— WHAT THE TASK REQUIRES —
Needed from the data below: all lines that contain the word "removed".

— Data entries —
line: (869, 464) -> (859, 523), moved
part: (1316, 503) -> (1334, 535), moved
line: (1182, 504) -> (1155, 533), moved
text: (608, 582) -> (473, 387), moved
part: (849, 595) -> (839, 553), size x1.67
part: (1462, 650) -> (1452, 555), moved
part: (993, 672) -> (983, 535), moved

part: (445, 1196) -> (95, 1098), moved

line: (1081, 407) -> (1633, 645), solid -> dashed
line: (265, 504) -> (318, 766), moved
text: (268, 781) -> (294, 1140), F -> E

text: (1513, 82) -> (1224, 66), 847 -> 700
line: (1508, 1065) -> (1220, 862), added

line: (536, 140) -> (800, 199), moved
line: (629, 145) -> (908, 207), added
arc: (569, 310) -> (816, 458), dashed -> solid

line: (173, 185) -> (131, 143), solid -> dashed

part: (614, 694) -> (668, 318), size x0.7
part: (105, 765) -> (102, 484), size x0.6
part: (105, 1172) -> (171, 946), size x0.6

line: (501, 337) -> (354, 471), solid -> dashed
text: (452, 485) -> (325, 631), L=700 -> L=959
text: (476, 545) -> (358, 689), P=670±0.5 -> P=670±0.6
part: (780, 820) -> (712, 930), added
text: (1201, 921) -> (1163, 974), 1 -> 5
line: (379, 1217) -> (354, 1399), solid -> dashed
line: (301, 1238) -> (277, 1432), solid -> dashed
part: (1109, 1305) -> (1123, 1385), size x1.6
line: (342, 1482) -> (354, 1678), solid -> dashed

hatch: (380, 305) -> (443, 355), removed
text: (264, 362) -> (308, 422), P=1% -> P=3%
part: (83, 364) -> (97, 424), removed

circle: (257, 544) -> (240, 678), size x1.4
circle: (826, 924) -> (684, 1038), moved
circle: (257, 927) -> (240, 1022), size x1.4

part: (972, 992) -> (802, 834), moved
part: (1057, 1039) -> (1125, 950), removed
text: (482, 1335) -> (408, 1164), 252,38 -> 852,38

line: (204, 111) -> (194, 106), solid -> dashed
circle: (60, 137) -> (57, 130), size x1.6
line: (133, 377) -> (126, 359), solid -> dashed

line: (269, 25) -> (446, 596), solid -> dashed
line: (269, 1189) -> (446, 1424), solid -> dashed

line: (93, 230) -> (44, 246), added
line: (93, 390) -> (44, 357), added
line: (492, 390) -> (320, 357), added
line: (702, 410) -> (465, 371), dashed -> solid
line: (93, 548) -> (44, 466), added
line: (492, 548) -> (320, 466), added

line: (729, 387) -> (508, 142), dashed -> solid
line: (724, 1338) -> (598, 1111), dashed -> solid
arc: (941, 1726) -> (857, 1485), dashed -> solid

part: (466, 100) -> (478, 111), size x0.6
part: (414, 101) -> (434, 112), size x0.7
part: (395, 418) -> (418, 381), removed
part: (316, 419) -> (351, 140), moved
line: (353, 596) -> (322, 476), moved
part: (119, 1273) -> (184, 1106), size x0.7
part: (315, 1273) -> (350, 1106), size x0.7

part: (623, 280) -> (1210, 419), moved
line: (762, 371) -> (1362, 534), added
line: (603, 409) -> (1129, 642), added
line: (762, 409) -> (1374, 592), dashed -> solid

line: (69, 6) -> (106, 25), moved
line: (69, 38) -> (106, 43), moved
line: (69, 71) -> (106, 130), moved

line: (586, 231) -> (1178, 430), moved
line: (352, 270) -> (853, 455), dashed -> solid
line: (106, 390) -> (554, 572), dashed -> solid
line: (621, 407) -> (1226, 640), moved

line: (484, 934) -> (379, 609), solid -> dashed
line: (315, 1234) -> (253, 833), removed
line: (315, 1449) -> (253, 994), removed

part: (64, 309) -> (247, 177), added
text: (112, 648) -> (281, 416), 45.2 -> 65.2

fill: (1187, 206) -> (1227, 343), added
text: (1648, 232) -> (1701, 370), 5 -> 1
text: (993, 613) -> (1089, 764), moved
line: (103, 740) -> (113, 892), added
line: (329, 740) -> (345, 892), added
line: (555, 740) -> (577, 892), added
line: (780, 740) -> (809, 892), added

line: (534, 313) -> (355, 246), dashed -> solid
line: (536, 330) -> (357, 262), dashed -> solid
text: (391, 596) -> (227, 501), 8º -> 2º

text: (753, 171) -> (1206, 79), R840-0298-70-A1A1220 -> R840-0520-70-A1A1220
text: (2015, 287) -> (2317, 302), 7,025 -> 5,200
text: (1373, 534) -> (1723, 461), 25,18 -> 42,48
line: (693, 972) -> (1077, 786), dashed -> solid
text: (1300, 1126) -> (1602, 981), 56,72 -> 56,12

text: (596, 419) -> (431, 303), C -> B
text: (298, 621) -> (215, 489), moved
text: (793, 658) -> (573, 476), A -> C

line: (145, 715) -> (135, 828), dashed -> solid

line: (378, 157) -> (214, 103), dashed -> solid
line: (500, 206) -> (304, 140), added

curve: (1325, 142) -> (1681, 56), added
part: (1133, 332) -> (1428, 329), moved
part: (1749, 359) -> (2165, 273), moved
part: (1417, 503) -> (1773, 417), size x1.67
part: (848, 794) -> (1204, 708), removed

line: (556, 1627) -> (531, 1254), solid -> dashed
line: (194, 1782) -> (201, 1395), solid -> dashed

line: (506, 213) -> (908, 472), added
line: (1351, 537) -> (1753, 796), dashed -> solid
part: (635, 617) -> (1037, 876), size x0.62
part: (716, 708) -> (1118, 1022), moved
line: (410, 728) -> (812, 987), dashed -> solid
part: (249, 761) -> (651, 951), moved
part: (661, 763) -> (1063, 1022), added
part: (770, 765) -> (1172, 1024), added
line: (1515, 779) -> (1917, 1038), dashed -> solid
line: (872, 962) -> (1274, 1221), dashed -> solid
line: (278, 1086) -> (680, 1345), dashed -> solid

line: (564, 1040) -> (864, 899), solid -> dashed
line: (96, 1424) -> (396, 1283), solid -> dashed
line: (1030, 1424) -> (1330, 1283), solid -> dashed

— RESPONSE —
hatch: (380, 305) -> (443, 355), removed
part: (83, 364) -> (97, 424), removed
part: (1057, 1039) -> (1125, 950), removed
part: (395, 418) -> (418, 381), removed
line: (315, 1234) -> (253, 833), removed
line: (315, 1449) -> (253, 994), removed
part: (848, 794) -> (1204, 708), removed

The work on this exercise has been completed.